No writing assistance was utilized in the production of this manuscript.
• As an obligatory factor in the development of many human tumors, the conversion of DSCs from tissue cell homeostatic asymmetric self-renewal kinetics to exponential symmetric self-renewal kinetics is presented as a ninth hallmark of cancer.
• The ninth hallmark of cancer, symmetric self-renewal by mutated DSCs, is a rate-limiting factor for the tumorigenic effects of the previously described eight hallmarks of cancer.
• Increased adoption of ideas and concepts from the ninth hallmark is predicted to accelerate progress in cancer research and provide new opportunities for advances in cancer biomedicine, including prevention, diagnostics and therapeutics.

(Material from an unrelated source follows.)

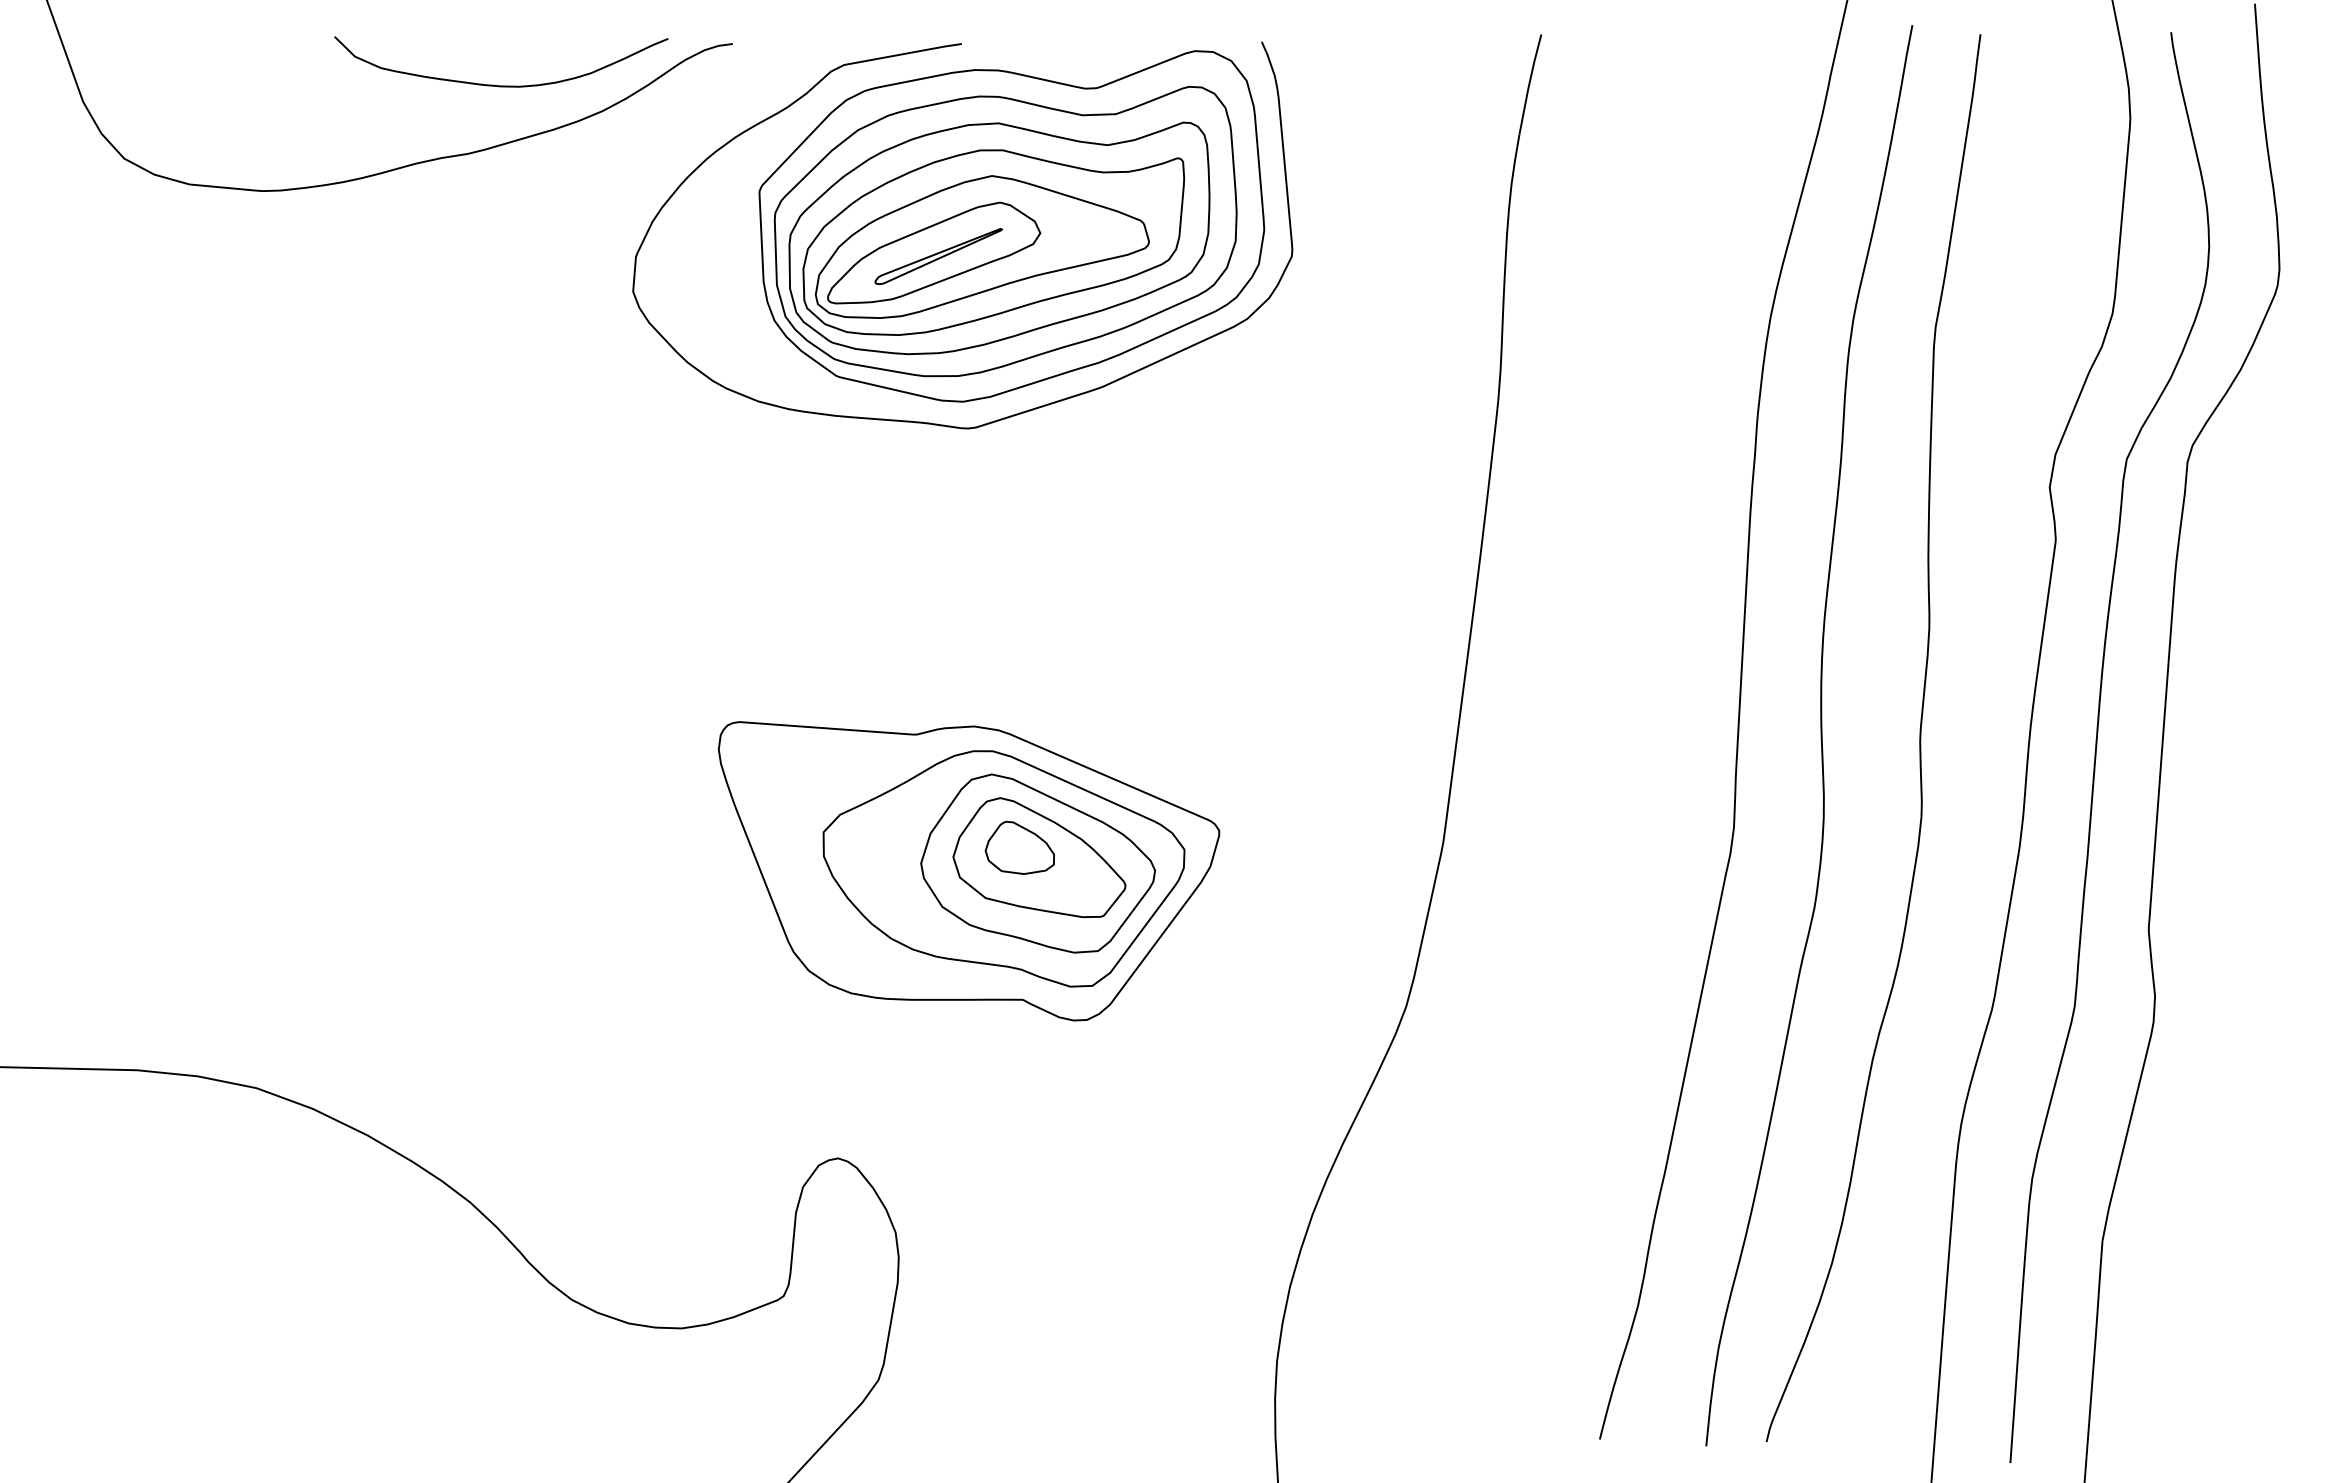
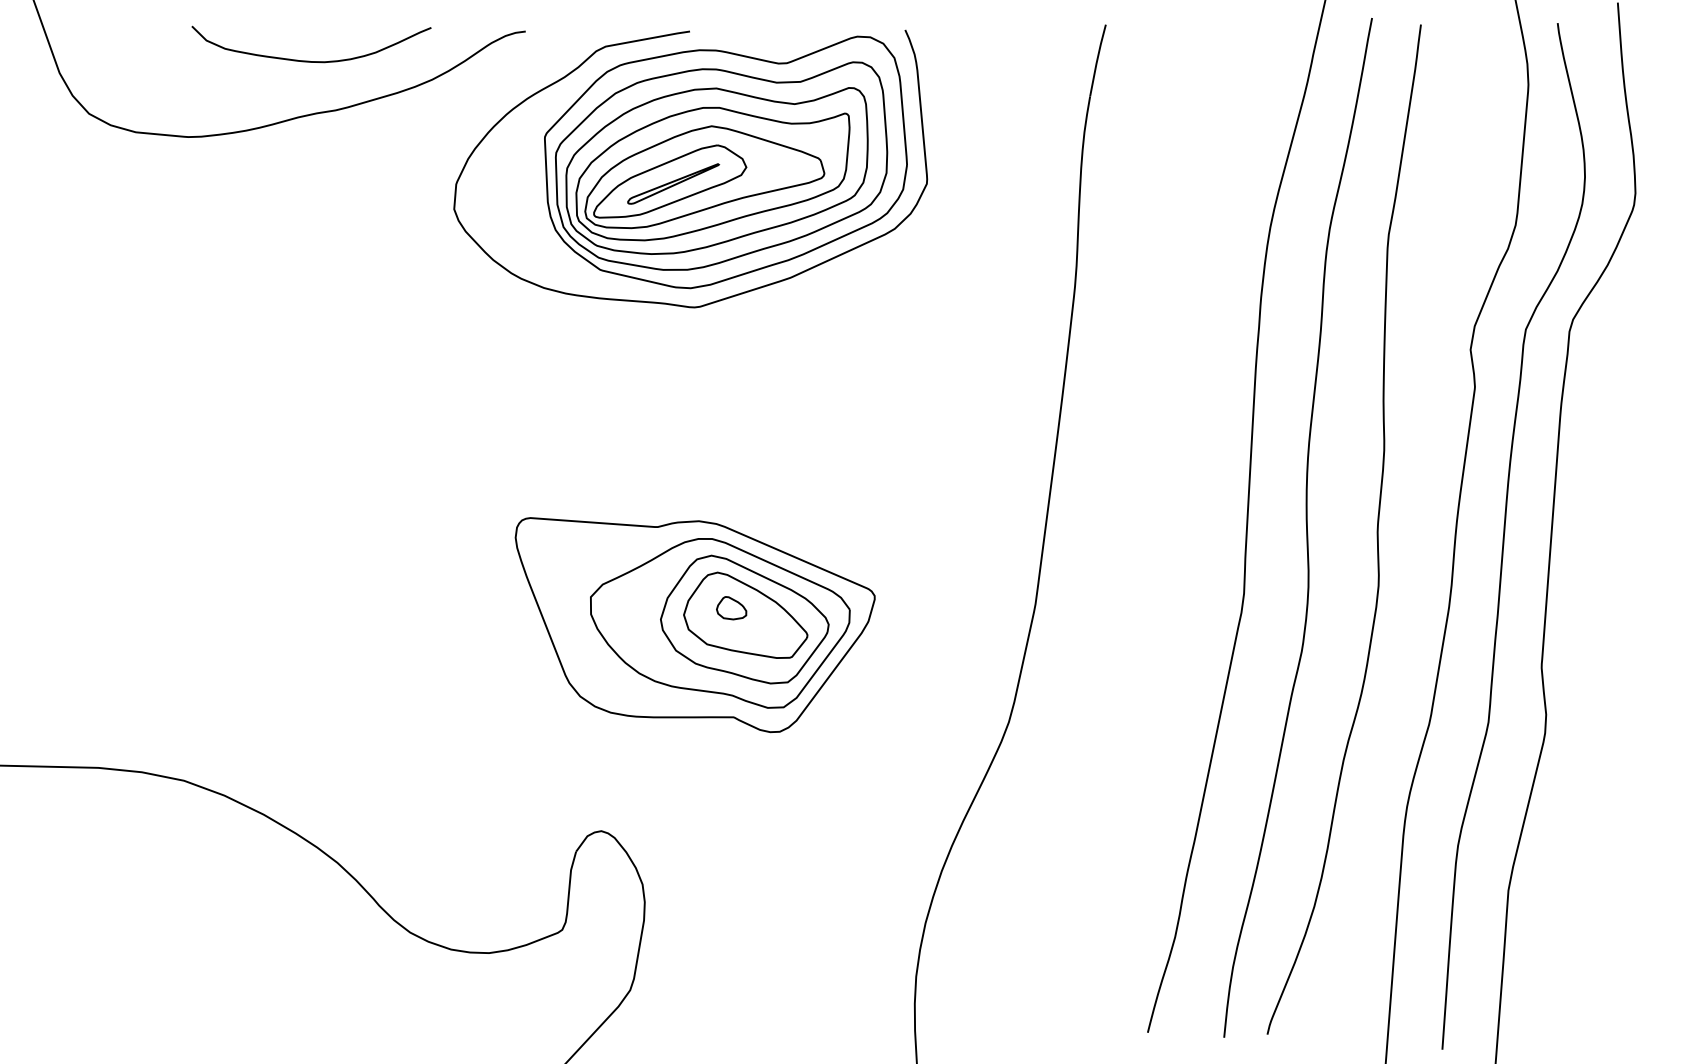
curve: (501, 85) -> (311, 61), moved
part: (1019, 847) -> (731, 608), size x0.6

• Many tissues are organized as arrayed replicate units with a hierarchal cell kinetics structure that, throughout the lifespan of multi-cellular organisms, produces short-lived, non-dividing, differentiated cells along a physical vector initiated by actively asymmetrically self-renewing DSCs.
• Whether DSCs in different tissues accomplish asymmetric self-renewal by either stochastic or deterministic cell kinetics programs continues to be a highly challenging unresolved question in vertebrate stem cell biology.
• Non-random sister chromatid segregation is a DSC-specific form of mitotic chromosome segregation that occurs primarily during asymmetric self-renewal and is proposed to reduce DSC mutation rate. Therefore, the ninth hallmark, a shift from asymmetric self-renewal to symmetric self-renewal, also causes DSCs to shift from non-random segregation to random segregation, which is predicted to cause the loss of an important defense mechanism against the accumulation of carcinogenic mutations.
• The evolution of non-random sister chromatid segregation by DSC favors the operation of deterministic asymmetric self-renewal programs by DSC, because the proposed evolutionary advantage of reduced gene mutation rate provided by non-random segregation cannot be realized with stochastic asymmetric self-renewal programs.
• DSCs are the likely most frequent cell of origin for human cancers, and, as such, in many cases they may also be the ancestors of CSCs. The cancer therapeutic implications of this possible genealogical relationship are an example of how future emphasis on ideas derived from the ninth hallmark concept could beneficially impact cancer biomedicine.
• Though an evident essential factor in carcinogenesis, realizing the full potential of the ninth hallmark of cancer concept will require a significant mobilization of resources to address challenging questions and problems in human DSC and CSC biology.